Further, RUPHA is seeking answers on how unlicensed facilities were contracted by SHA.

“We would like answers to these questions even as we prosecute the allegations of fraud,” maintained Lishenga.

At least the names of the facilities and individuals alleged to be behind the fraudulent registration happened barely six months after DCI listed at least 31 hospitals to be under investigation.

At least 1,188 files were handed over to the SHA in September last year for investigations. Of the files, fewer than 40 have been recommended by DPP for prosecution.

The Sh104 billion digital superhighway, he said, was meant to stop fraud that continues to be witnessed.

“We were told the multi-billion-shilling system was procured to prevent fraud, but right now, we are still reporting fraud. I am wondering if the system was to beat fraud, yet we it is not, can’t we cancel that contract?” posed Miskellah.

He regretted that even with the digital system that should ease work, doctors and hospitals delay getting reimbursement.

Turnaround for patients’ approval for services and care is also slow, notes the doctor.

“We are tired every time they are told that SHA is not working, and SHA reimbursement is not happening.
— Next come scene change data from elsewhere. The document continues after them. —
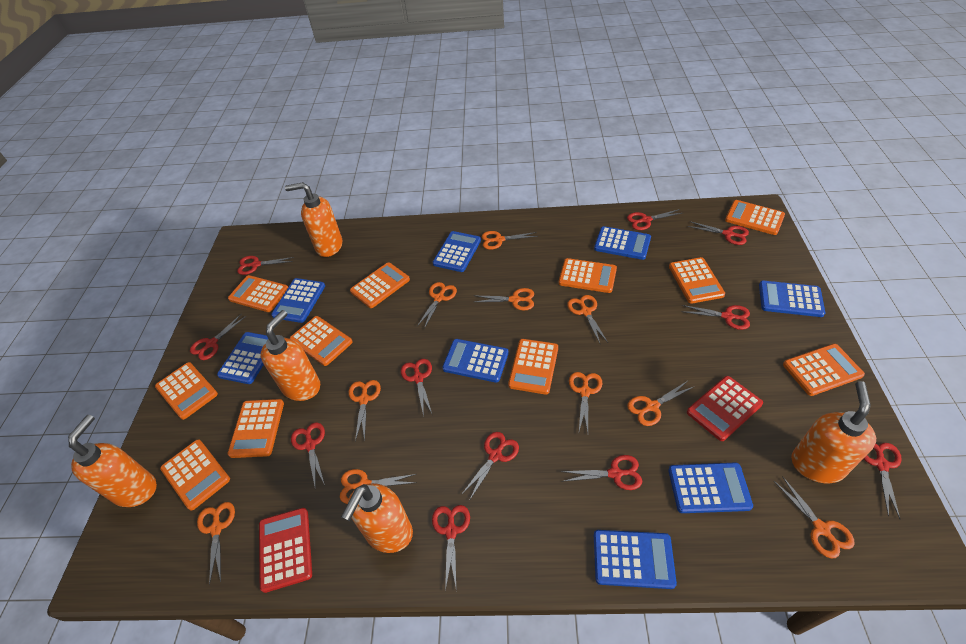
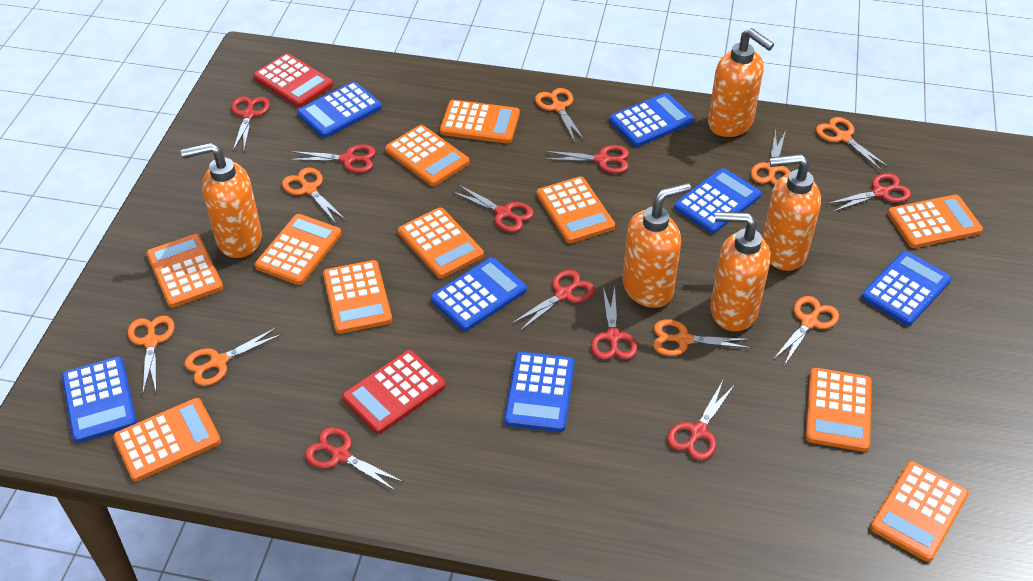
blue calculator: 8 -> 7
orange scissors: 10 -> 8
red scissors: 11 -> 9

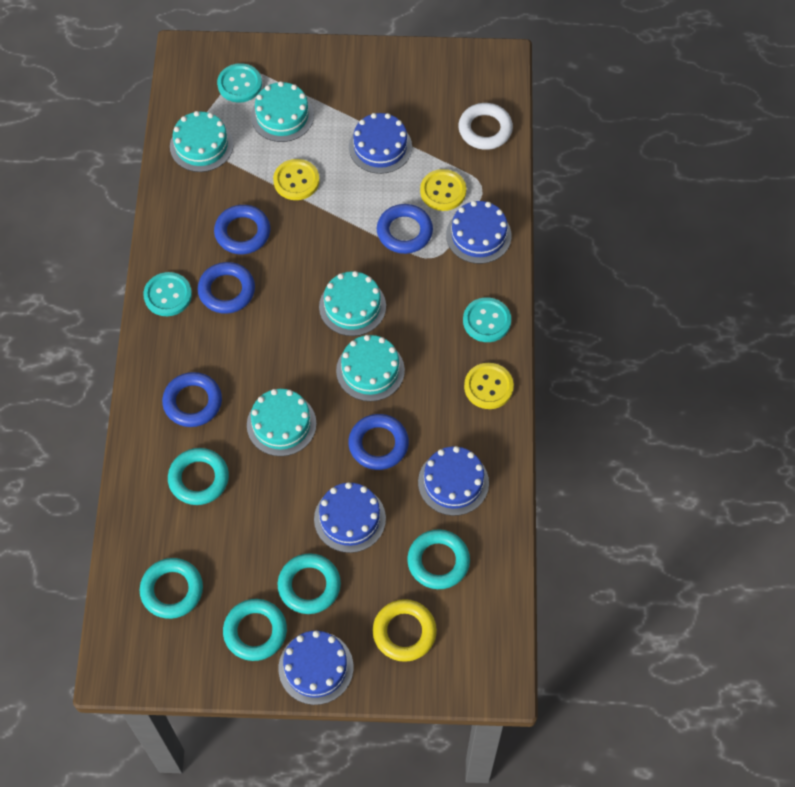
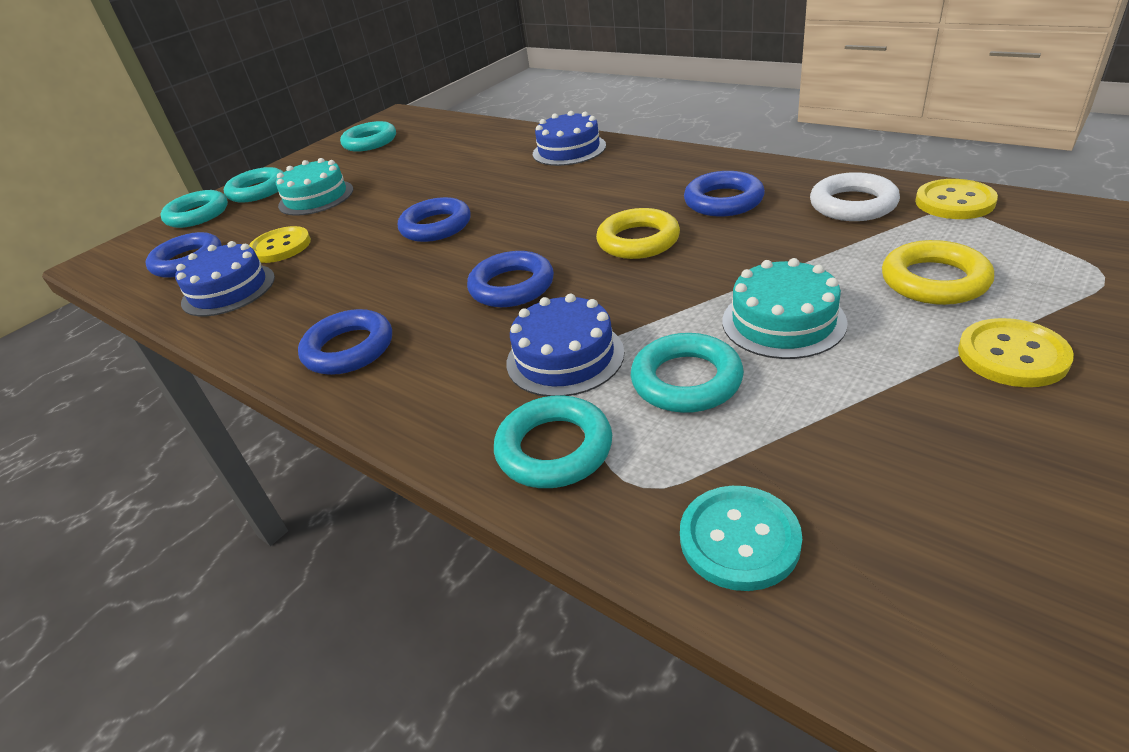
blue cake: 5 -> 3
turquoise button: 3 -> 1
turquoise cake: 5 -> 2
yellow ring: 1 -> 2

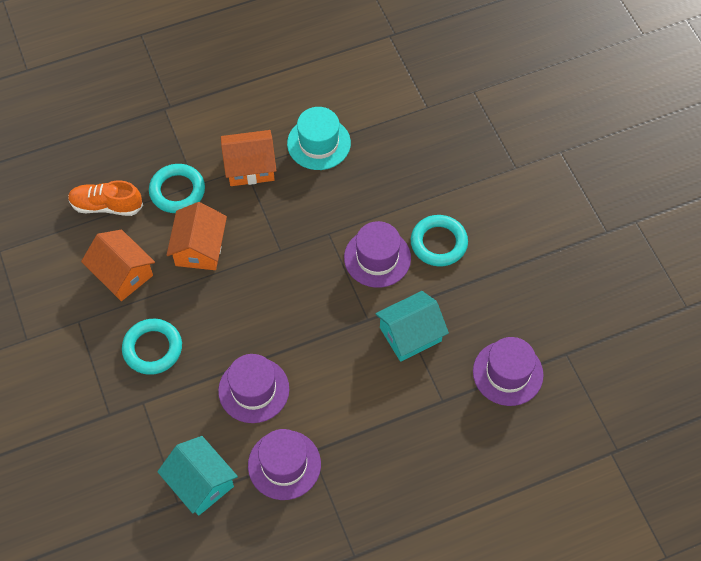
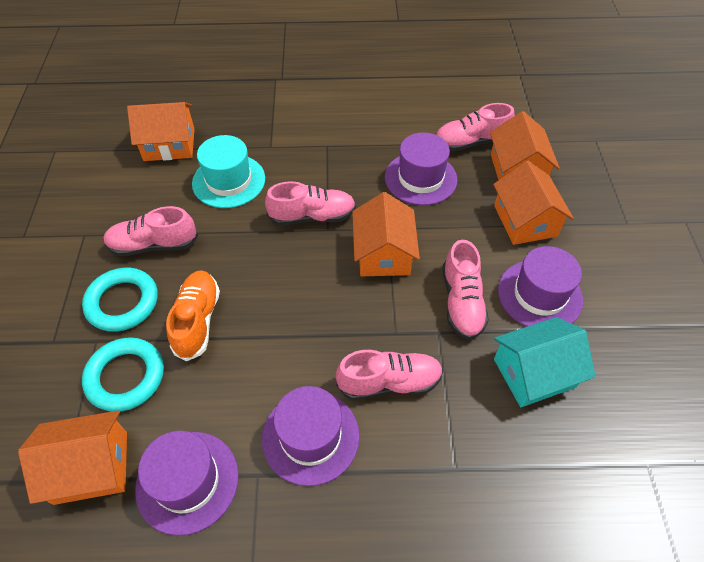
orange house: 3 -> 5
pink shoe: 0 -> 5
turquoise house: 2 -> 1
turquoise ring: 3 -> 2

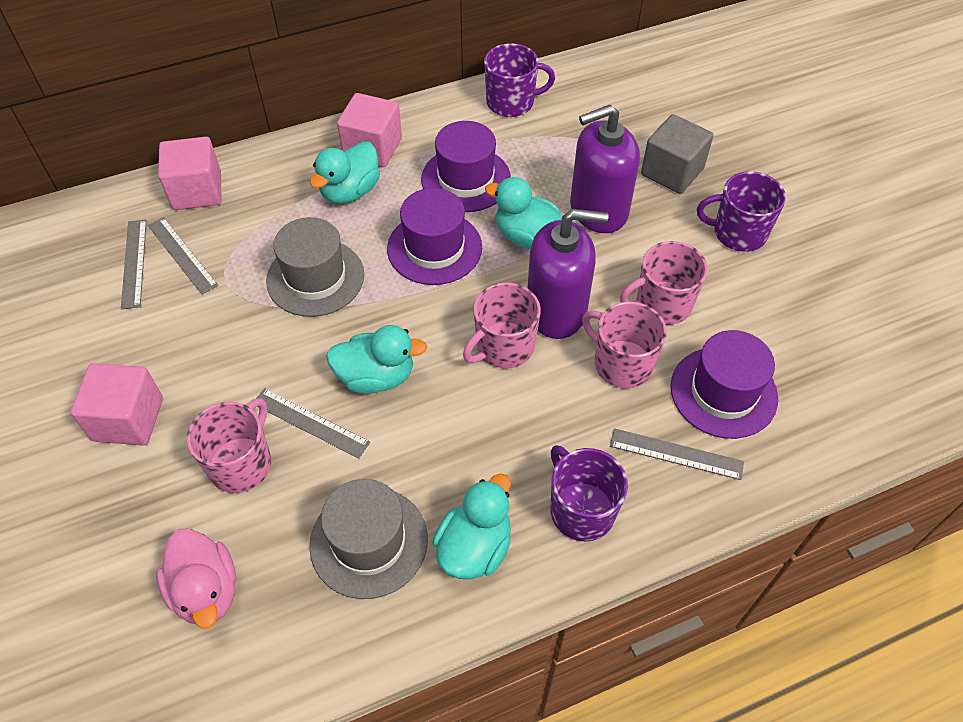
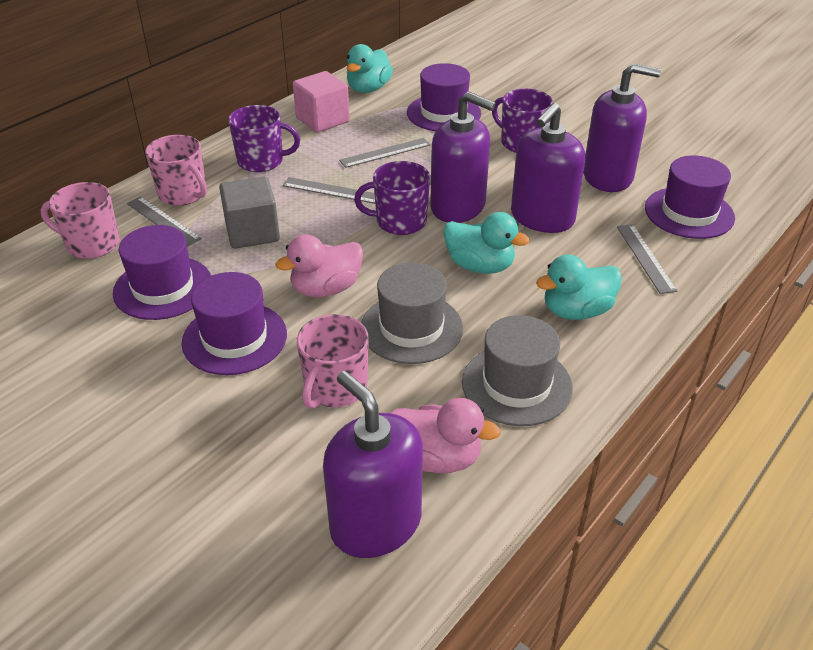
pink cube: 3 -> 1
pink duck: 1 -> 2
pink mug: 4 -> 3
purple hat: 3 -> 4
purple soap dispenser: 2 -> 4
turquoise duck: 4 -> 3

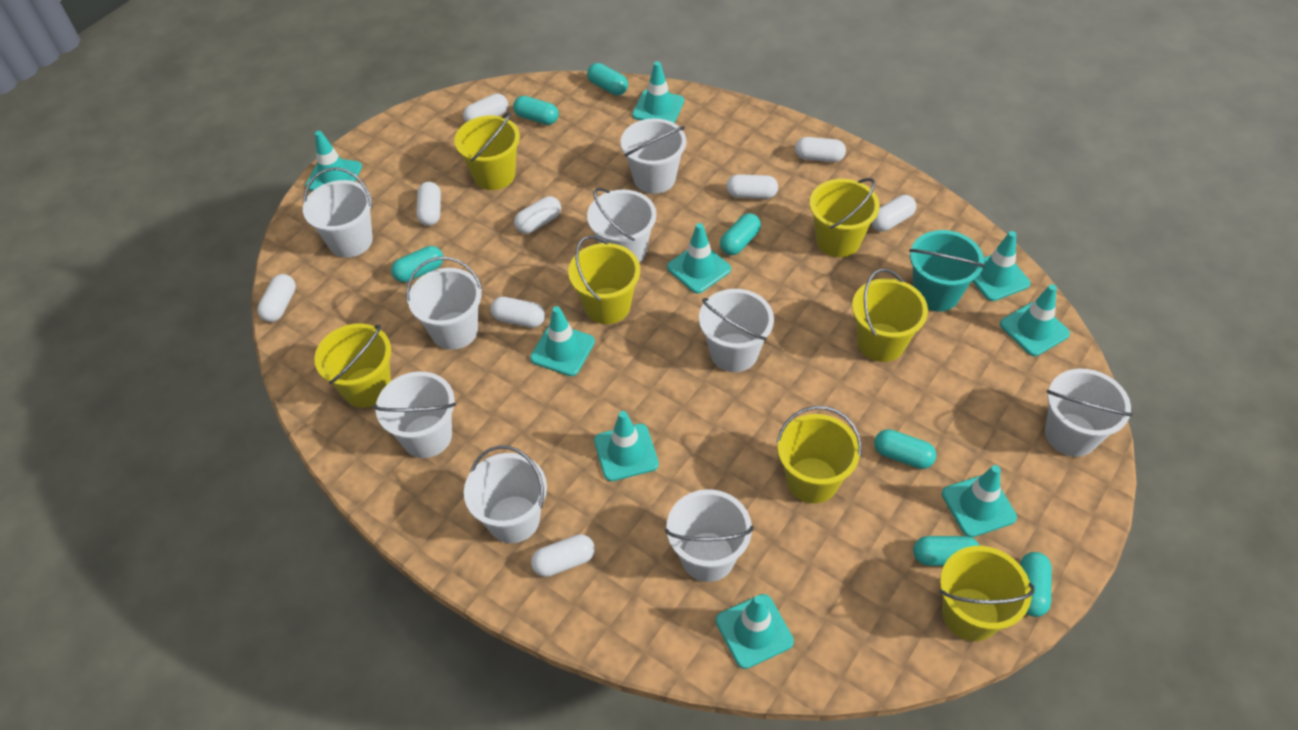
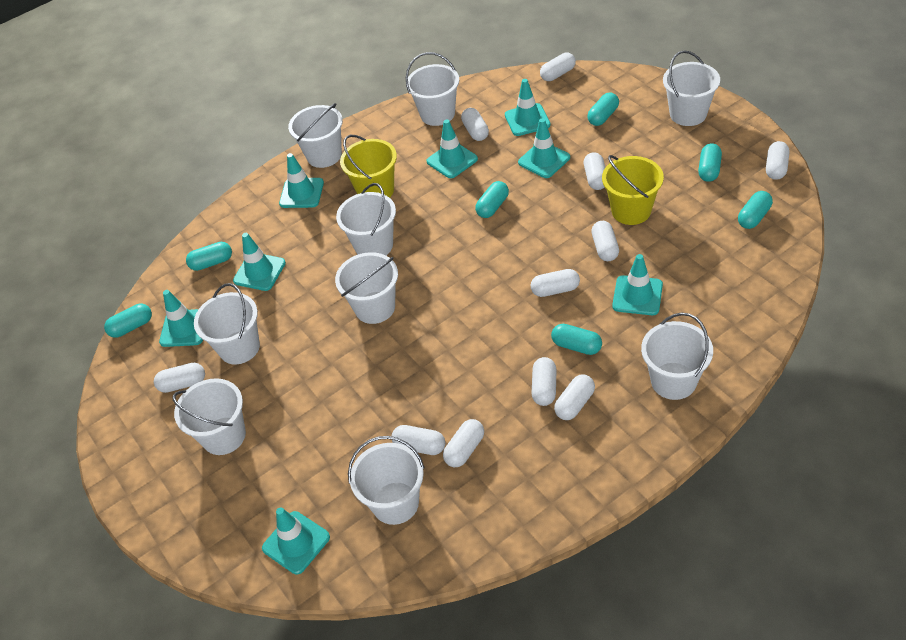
turquoise bucket: 1 -> 0
turquoise traffic cone: 9 -> 8
white capsule: 9 -> 11
yellow bucket: 7 -> 2

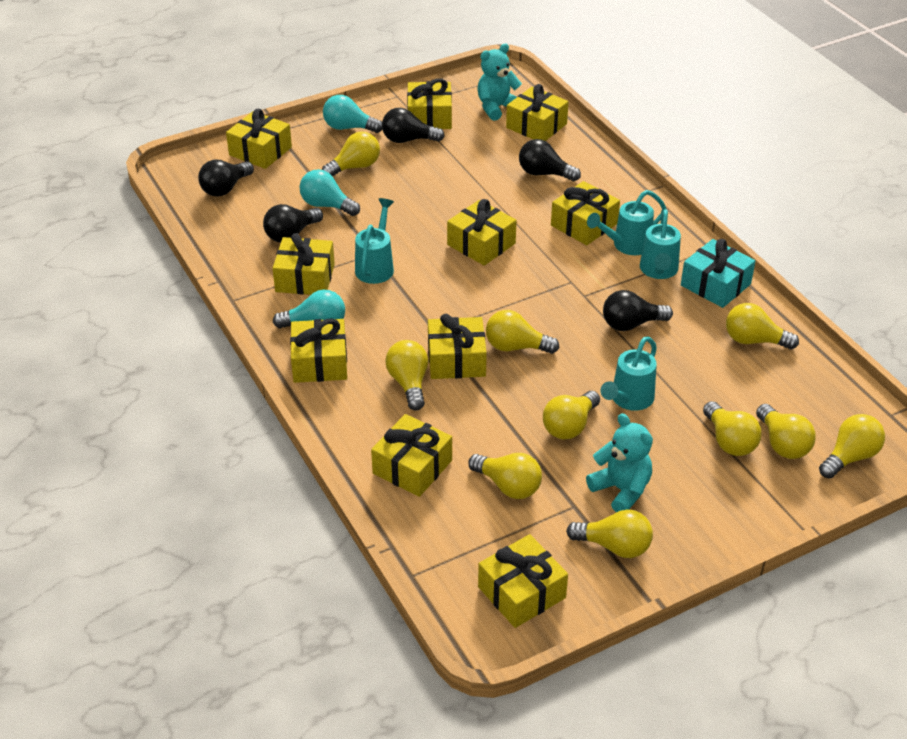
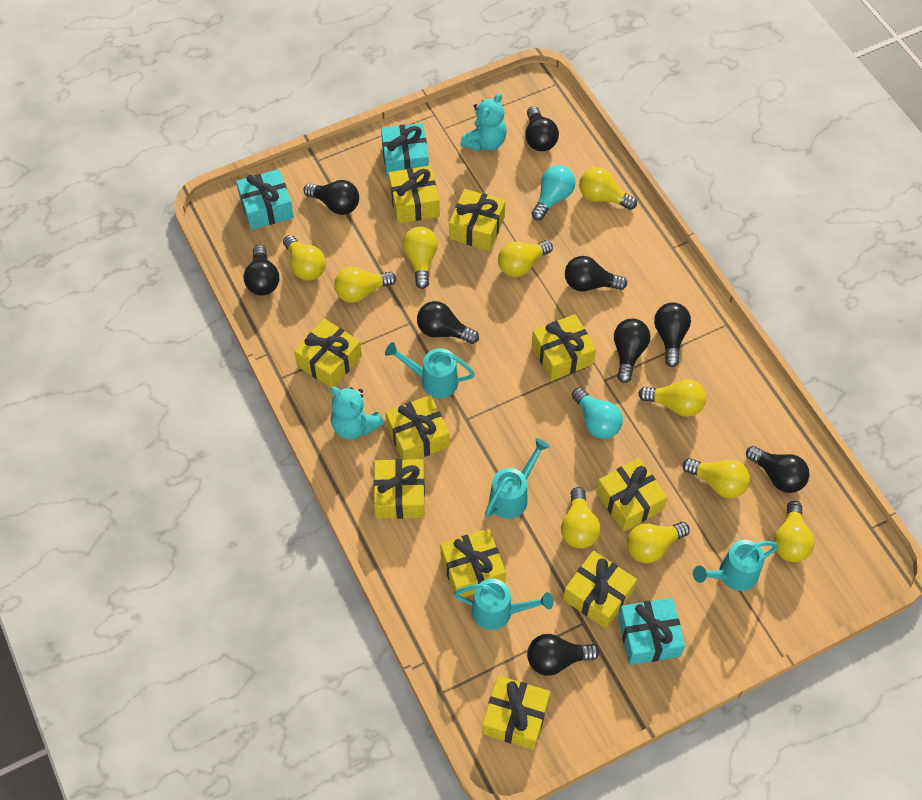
black light bulb: 5 -> 9
turquoise gift: 1 -> 3
turquoise light bulb: 3 -> 2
Doctors and other health workers are not being paid, with some hospitals closing because of fraud,” said the union official.

Miskellah regretted that with the little collection, much is going to cracks, regardless of only 5 million Kenyans, more so, employed contributing their 2.75 per cent of their income to the social health scheme.

Data by SHA shows a total membership of 29 million, but only 2.9 million are in the formal sector and 1.4 million are active members.

“If we have a system that costs us Sh104 billion, we have not even seen a single person arrested, jailed and forced to return money,” said Miskellah.

Miskellah raised an issue with several doctors who have had their licenses suspended, and some of them are being investigated, while others have not been reinstated.

 “We cannot have audit reports and not punish those who should be punished. We must find a way. We only have five million Kenyans contributing to SHA, and having it stolen, we cannot succeed if fraud continues to be reported. But fraud can only be stopped if people are being jailed, being fined,” emphasised Miskellah.

On its part, the Kenya Medical Association notes its support for lawful investigations and prosecution wherever evidence exists.

KMA President Dr Simon Kigondu said fraud exists in every sector where public resources are involved.

“The fraud solution is continuous vigilance, strong systems, and ethical leadership, not blanket condemnation of healthcare providers,” said Kigondu.

Kigondu said a strong SHA requires both accountability and financial stability.

“Fraud is not an institutional characteristic; it is an individual criminal act. Individuals who intend to defraud systems will always attempt to manipulate processes and may recruit others into such schemes,” said Kigondu.According to him, the correct approach to tackling fraud is not to label institutions or the healthcare sector as fraudulent, but rather to identify, investigate, and prosecute individuals where evidence exists.